A cobertura vacinal atual contra o sarampo e a poliomielite, doenças que eram consideradas erradicadas no Brasil, está abaixo da meta estabelecida pela OMS (Organização Mundial da Saúde), que é de 95% das crianças até os 5 anos de idade. Isso torna fundamentais as iniciativas que visam orientar e conscientizar os profissionais de saúde. “Vejo que, como parte integrante da sociedade civil, a iniciativa privada, incluindo a indústria farmacêutica, deve e tem buscado fazer sua parte quanto ao enfrentamento das fake news”, afirma Suellen.
Exaustão
De acordo com os resultados da recente pesquisa Condições de Trabalho dos Profissionais de Saúde no Contexto da Covid-19, realizada pela Fiocruz em todo o território nacional, a pandemia alterou de modo significativo a vida de 95% desses trabalhadores. Alessandro Jatobá, do Centro de Estudos Estratégicos da Fiocruz e um dos integrantes da pesquisa, explica que o impacto na rotina vai do excesso de trabalho ao abalo das relações pessoais pelo medo do contágio, aumentando a sensação de isolamento que os profissionais sentem nesse momento. Outro dado é que mais de 40% dos pesquisados afirmam não se sentirem protegidos no ambiente de trabalho, indicando a baixa qualidade dos equipamentos de proteção individual e a falta de apoio institucional. “Para mitigar esses desafios, é preciso fortalecer o apoio das instituições, garantir equipamentos que sejam adequados à prática e manejo de pacientes e criar jornadas confortáveis de trabalho, apesar da urgência.”

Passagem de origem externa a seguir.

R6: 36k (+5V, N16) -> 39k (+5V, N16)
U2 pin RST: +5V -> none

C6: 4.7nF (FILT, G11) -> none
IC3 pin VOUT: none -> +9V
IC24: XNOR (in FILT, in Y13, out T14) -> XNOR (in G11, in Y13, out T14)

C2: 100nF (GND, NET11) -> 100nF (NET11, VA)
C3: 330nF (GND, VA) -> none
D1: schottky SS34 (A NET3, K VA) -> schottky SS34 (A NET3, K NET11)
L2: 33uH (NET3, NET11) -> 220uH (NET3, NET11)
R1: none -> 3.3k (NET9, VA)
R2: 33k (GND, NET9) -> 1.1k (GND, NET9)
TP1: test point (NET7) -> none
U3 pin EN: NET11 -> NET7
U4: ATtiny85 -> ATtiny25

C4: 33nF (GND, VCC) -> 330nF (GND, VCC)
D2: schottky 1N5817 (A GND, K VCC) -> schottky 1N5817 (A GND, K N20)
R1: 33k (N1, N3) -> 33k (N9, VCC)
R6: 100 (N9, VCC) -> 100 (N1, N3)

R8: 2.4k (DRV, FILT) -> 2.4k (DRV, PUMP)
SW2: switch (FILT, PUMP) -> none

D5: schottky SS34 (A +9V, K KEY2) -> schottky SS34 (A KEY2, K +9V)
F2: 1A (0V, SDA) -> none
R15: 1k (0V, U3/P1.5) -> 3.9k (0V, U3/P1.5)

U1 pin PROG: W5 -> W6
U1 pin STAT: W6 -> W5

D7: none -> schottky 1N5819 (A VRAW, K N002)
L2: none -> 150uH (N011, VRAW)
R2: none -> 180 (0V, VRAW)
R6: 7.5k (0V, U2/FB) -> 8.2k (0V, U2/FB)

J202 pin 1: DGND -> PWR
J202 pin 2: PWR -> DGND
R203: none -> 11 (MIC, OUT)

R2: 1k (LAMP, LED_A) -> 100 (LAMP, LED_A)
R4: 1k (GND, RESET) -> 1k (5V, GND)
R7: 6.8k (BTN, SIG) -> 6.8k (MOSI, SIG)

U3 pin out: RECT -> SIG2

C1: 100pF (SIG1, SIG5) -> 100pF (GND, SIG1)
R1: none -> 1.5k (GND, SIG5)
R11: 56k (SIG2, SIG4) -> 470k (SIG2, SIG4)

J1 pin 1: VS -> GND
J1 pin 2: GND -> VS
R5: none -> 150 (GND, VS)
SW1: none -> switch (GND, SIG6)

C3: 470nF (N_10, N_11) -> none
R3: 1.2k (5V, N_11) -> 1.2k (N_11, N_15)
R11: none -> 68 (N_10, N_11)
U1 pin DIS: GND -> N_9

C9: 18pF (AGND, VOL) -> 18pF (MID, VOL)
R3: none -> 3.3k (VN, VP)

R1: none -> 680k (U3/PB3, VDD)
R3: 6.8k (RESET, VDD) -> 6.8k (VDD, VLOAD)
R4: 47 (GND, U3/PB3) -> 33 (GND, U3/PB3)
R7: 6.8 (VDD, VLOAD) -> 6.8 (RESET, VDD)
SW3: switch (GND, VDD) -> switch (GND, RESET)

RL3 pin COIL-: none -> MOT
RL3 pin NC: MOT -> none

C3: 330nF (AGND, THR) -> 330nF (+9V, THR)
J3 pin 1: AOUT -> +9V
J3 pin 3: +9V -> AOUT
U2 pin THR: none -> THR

Jatobá destacou que os participantes da pesquisa que se autodeclararam pretos ou pardos representam 46% dos enfermeiros entrevistados, 20,3% dos médicos, 30% dos farmacêuticos, 23% dos odontólogos e 35% dos fisioterapeutas pesquisados. “Podemos afirmar que, entre os trabalhadores que estão atuando na linha de frente do combate à pandemia, temos uma presença significativa de trabalhadores pretos e pardos. E, como todos os outros profissionais, estão adoecendo.”
O recorte sobre o impacto da pandemia em profissionais de saúde negros é ainda mais alarmante. Um estudo da Fundação Getulio Vargas (FGV) em 2020 mostrou que as profissionais de saúde negras estão com a saúde mental mais debilitada pela crise. Além disso, sentem-se menos preparadas para trabalhar durante a pandemia e sofrem mais com assédio moral. Claudete Rosa do Nascimento, auxiliar de enfermagem que atua na rede pública e é integrante da Comissão de Ética de Enfermagem do Hospital Municipal Dr. Cármino Caricchio, em São Paulo, observa que, além do desafio da cor da pele, a idade também é um obstáculo para essas profissionais. “Entre enfermeiras e auxiliares da rede pública, a maioria são pessoas negras – nos hospitais particulares, não. Quando olhamos para a classe médica, a presença de pessoas negras é rara.”
Quanto ao assédio moral durante a pandemia, 38% das profissionais de saúde negras dizem ter passado por essa situação, índice maior do que o de homens negros (32%), de homens brancos (25%) e de mulheres brancas (34%). “O processo de valorização que a pandemia trouxe aos profissionais de saúde foi importante. Antes era pressão, cobrança e maus-tratos por parte dos usuários da rede pública. Agora ouvimos ‘obrigado’. Espero que isso se mantenha no futuro”, conclui Claudete.